Koperasi ini diharapkan menjadi solusi bagi permasalahan permodalan, rantai usaha yang panjang, dan membantu konsumen mendapatkan harga yang lebih berkeadilan, serta menjadi pusat ekonomi yang mendukung program Astacita (swasembada dan ketahanan pangan) dengan pembangunan gudang dan outlet.
Founder & CEO The Iconomics, Bram S. Putro, juga menekankan perlunya penguatan dan tata kelola koperasi agar dapat berkembang pesat di Indonesia.
Senada, Staf Ahli Bidang Pengeluaran Negara Kementerian Keuangan (Kemenkeu), Sudarto, dalam paparannya mengenai mitigasi risiko perang proksi dan dagang, mengungkapkan bahwa perang dagang antara Amerika Serikat dan Tiongkok telah memicu perubahan lanskap ekonomi global.
Meskipun ada indikasi de-eskalasi, ketidakpastian masih tinggi. Ia mengapresiasi resiliensi ekonomi Indonesia yang menunjukkan pertumbuhan ekspor dan program-program pemerintah yang langsung menyasar masyarakat, serta berharap adanya kolaborasi untuk memajukan ekonomi dan menjaga kesejahteraan.
Direktur Group Riset Lembaga Penjamin Simpanan (LPS), Seto Wardono menambahkan perspektifnya tentang motif perang dagang. Ia mencatat bahwa pada tahun 2024, mitra dagang terbesar Indonesia beralih dari Amerika Serikat ke Tiongkok.

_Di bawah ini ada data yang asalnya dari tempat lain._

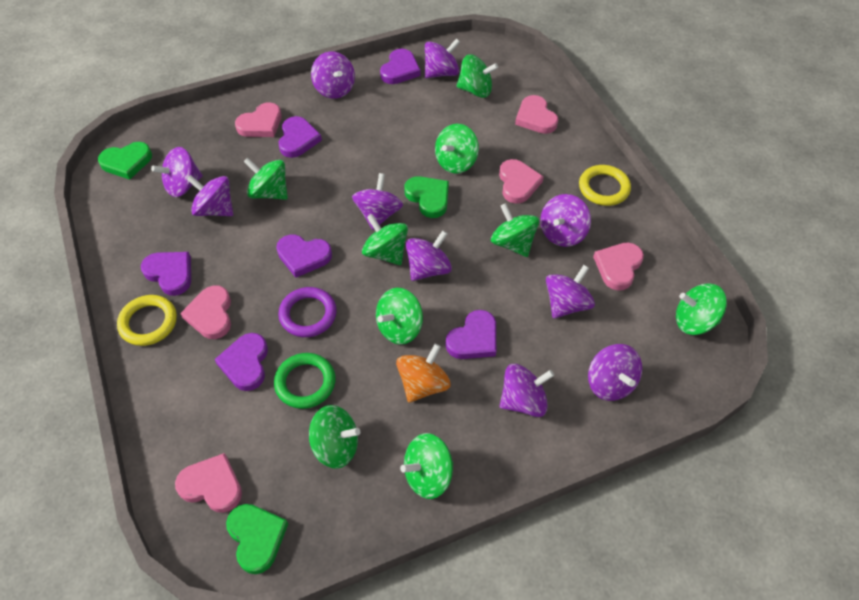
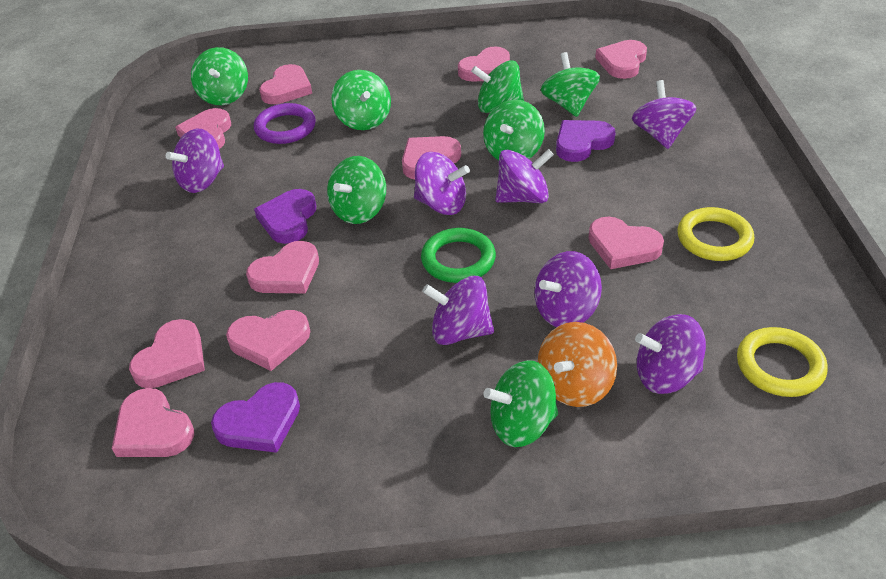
green heart: 3 -> 0
green spinning top: 9 -> 7
pink heart: 6 -> 10
purple heart: 6 -> 3
purple spinning top: 10 -> 7

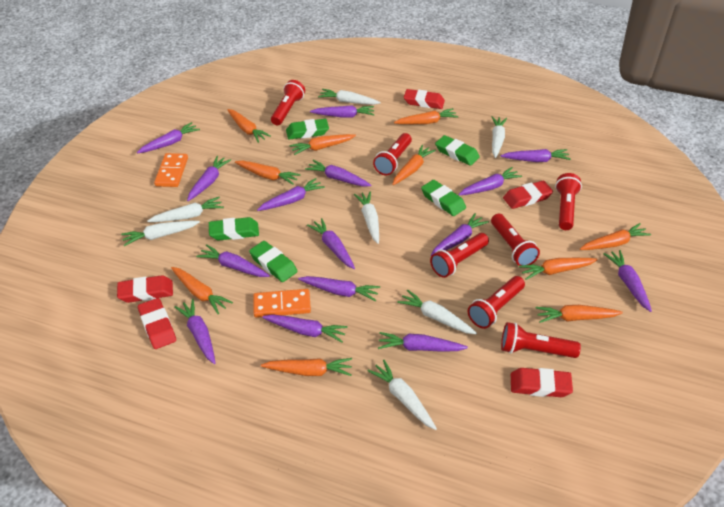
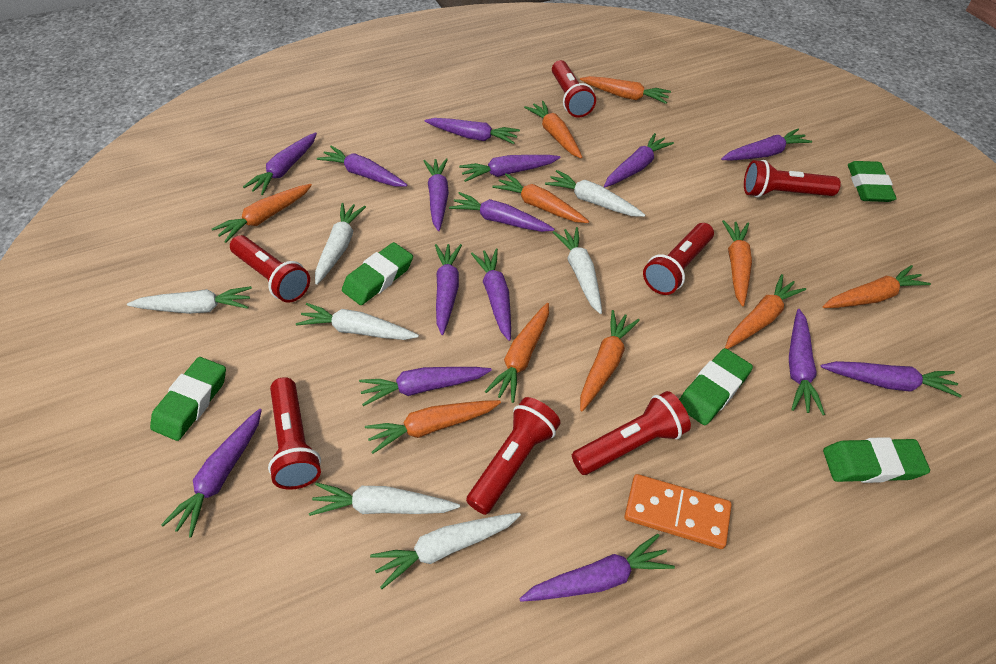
orange domino: 2 -> 1
red eraser: 5 -> 0

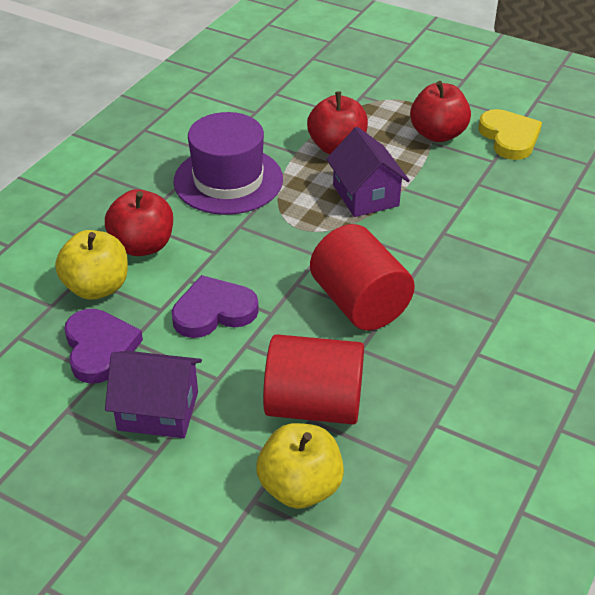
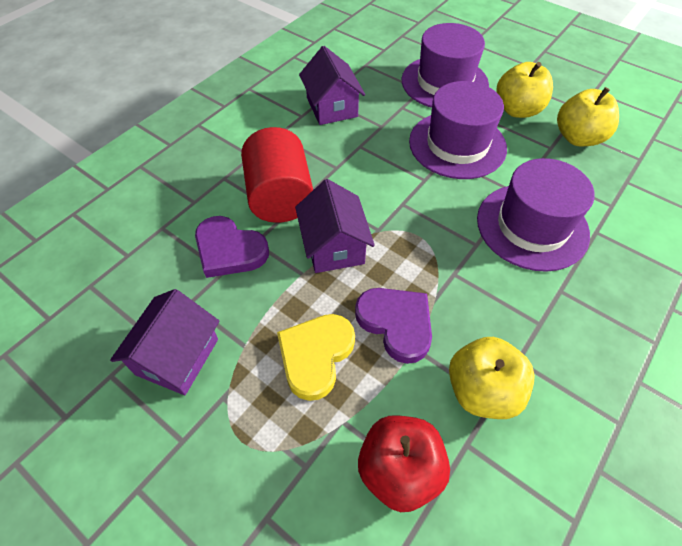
purple hat: 1 -> 3
purple house: 2 -> 3
red apple: 3 -> 1
red cylinder: 2 -> 1
yellow apple: 2 -> 3

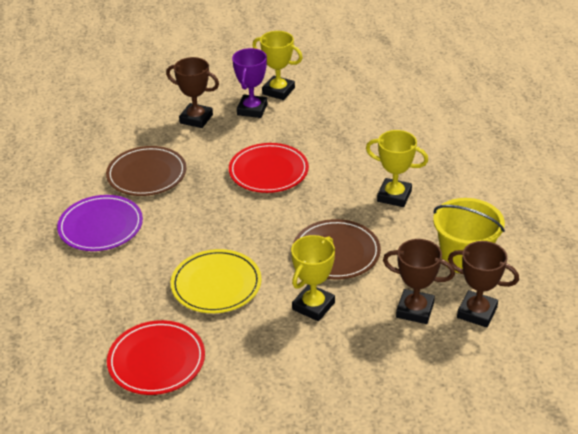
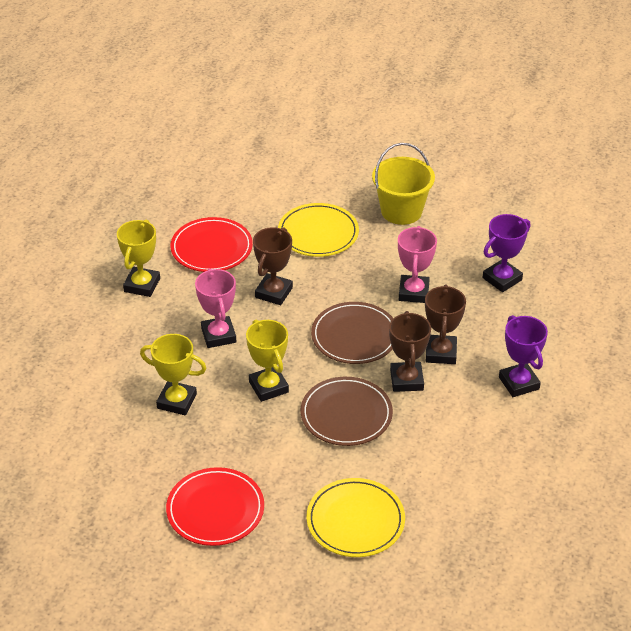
pink trophy: 0 -> 2
purple plate: 1 -> 0
purple trophy: 1 -> 2
yellow plate: 1 -> 2

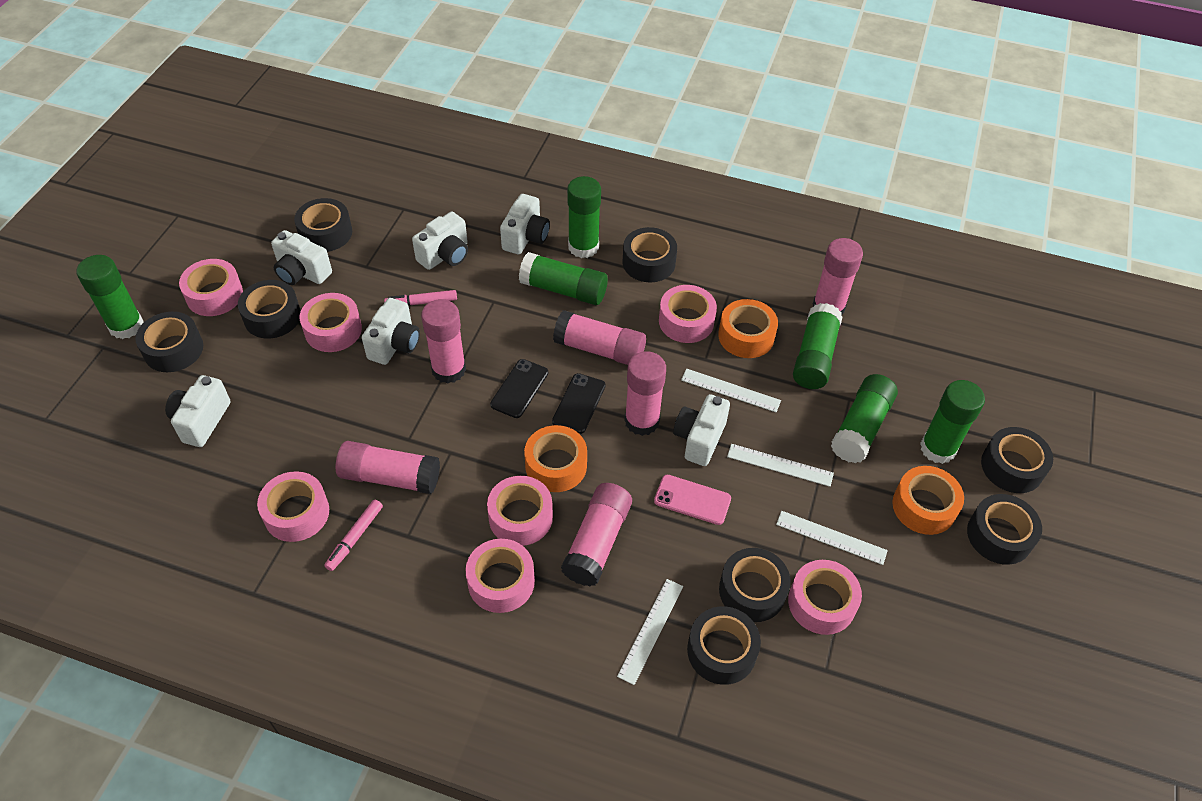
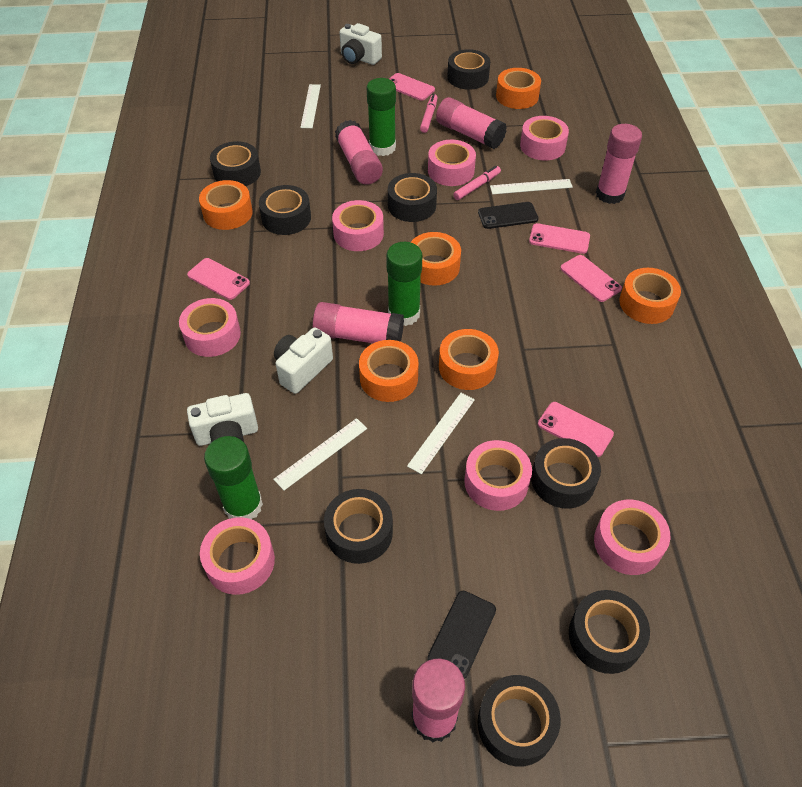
green glue stick: 6 -> 3
orange tape: 3 -> 6
pink glue stick: 6 -> 5
pink phone: 1 -> 5
white camera: 6 -> 3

Meskipun porsi impor dari Amerika lebih tinggi daripada Tiongkok, ekspor Indonesia ke AS lebih besar daripada impor, terutama barang jadi. Sementara itu, ekspor ke Tiongkok didominasi oleh barang mentah, dengan lemak/minyak nabati mencapai 40,39 persen. Seto juga menyoroti tarif listrik sebagai indikator utama inflasi.
Untuk diketahui, forum ini menggarisbawahi bahwa perekonomian Indonesia banyak ditopang oleh kebijakan pemerintah yang memperkuat ekonomi masyarakat, dan negosiasi perdagangan dengan Amerika Serikat diharapkan dapat semakin memperkuat ekonomi nasional.